Work space and storage
Necessary: Beginners often underestimate the requirement for an appropriate work space. You need a decent-sized bench, table, or desk where you can spread out all your stuff, plug in your soldering iron, and so on. You need bright lighting for it, preferably from several directions at once to reduce shadows. I use three desk lamps on arms which I can swing around to shine on my work from different directions. For soldering, you need good ventilation.
Many people try to work in temporary spaces (e.g. the family kitchen table) where they have to pick everything up and put it away at the end of every DIY session. If that's a hard requirement for you, okay, you do what you have to; but having a dedicated work space where you can leave things set up for an extended period and not have little sisters, cats, or other family members interfere, is sufficiently "nice to have" that it borders on "necessary."
Nice to have: A vise. I don't list this as a necessity but some people would. Really, with some care you can usually do fine just setting the workpiece on the bench surface and working on it there; but it can be nice to have it held more firmly in place. I usually work without a vise but I have a small one I pull out and set up when it seems like it'll help. At the high end there's a product called Panavise, which is a modular system of bench-top vises and different attachments specifically meant for holding circuit boards at adjustable angles; that's nice to have but costs at least a few hundred dollars and there are a lot of other things it would make sense to spend money on first.
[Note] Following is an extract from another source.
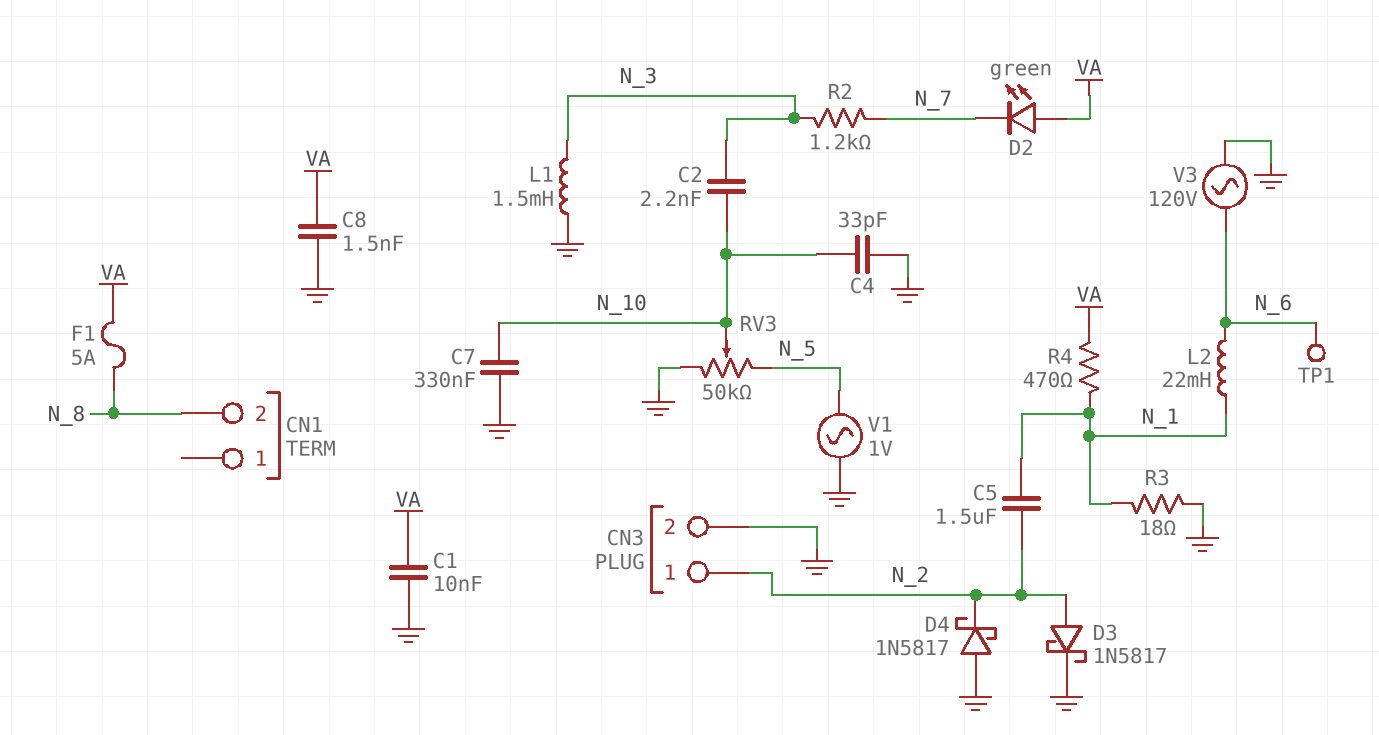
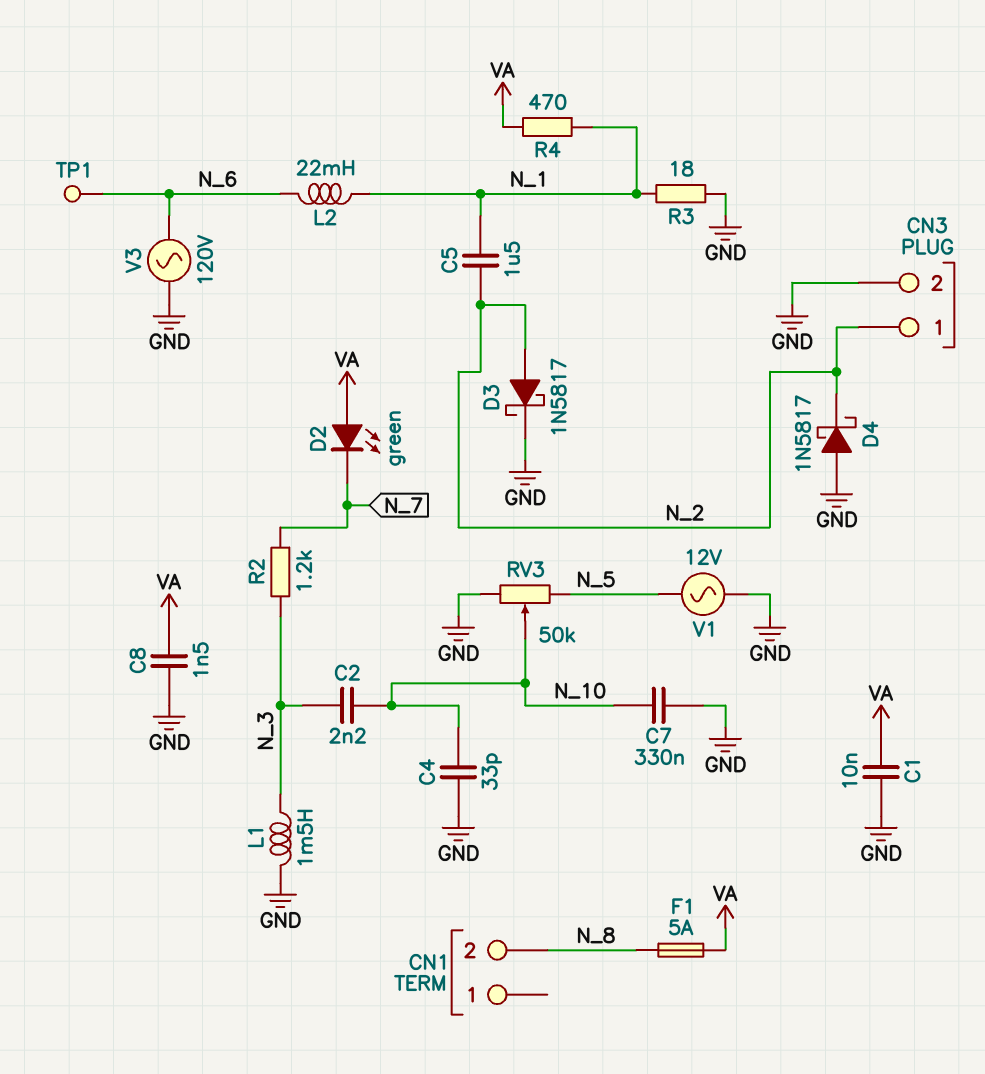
V1: AC 1V (GND, N_5) -> AC 12V (GND, N_5)

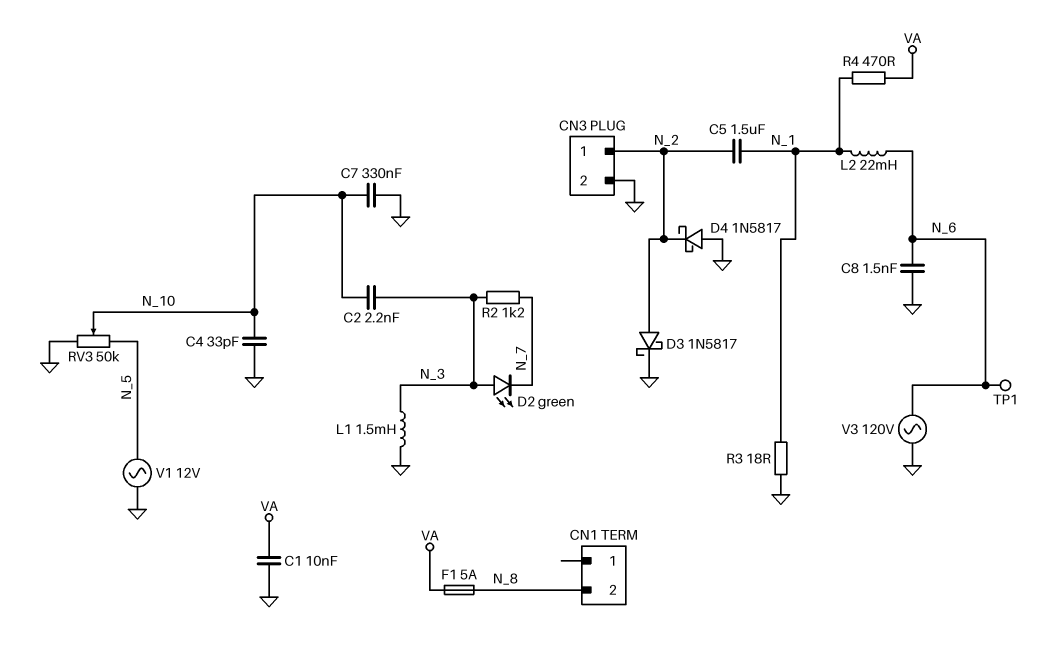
C8: 1.5nF (GND, VA) -> 1.5nF (GND, N_6)
D2: LED green (A VA, K N_7) -> LED green (A N_3, K N_7)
A static-protective surface, possibly with an anti-static wristband that connects to it. Typically you can get a rubberized static-dissipating mat that you unroll over your work surface to reduce the chances of damaging components. However, static is not really an issue for the bipolar analog electronics used in synthesizers, and even the MOS-based digital stuff isn't very delicate these days, so static protection while working isn't as big a deal for SDIY as it would be in some other realms of electronics. One side benefit to getting an anti-static mat is that when you're forced to work in a temporary location like on a kitchen table, your anti-static mat can help keep the table clean and undamaged, which may be good diplomacy toward other users of the space.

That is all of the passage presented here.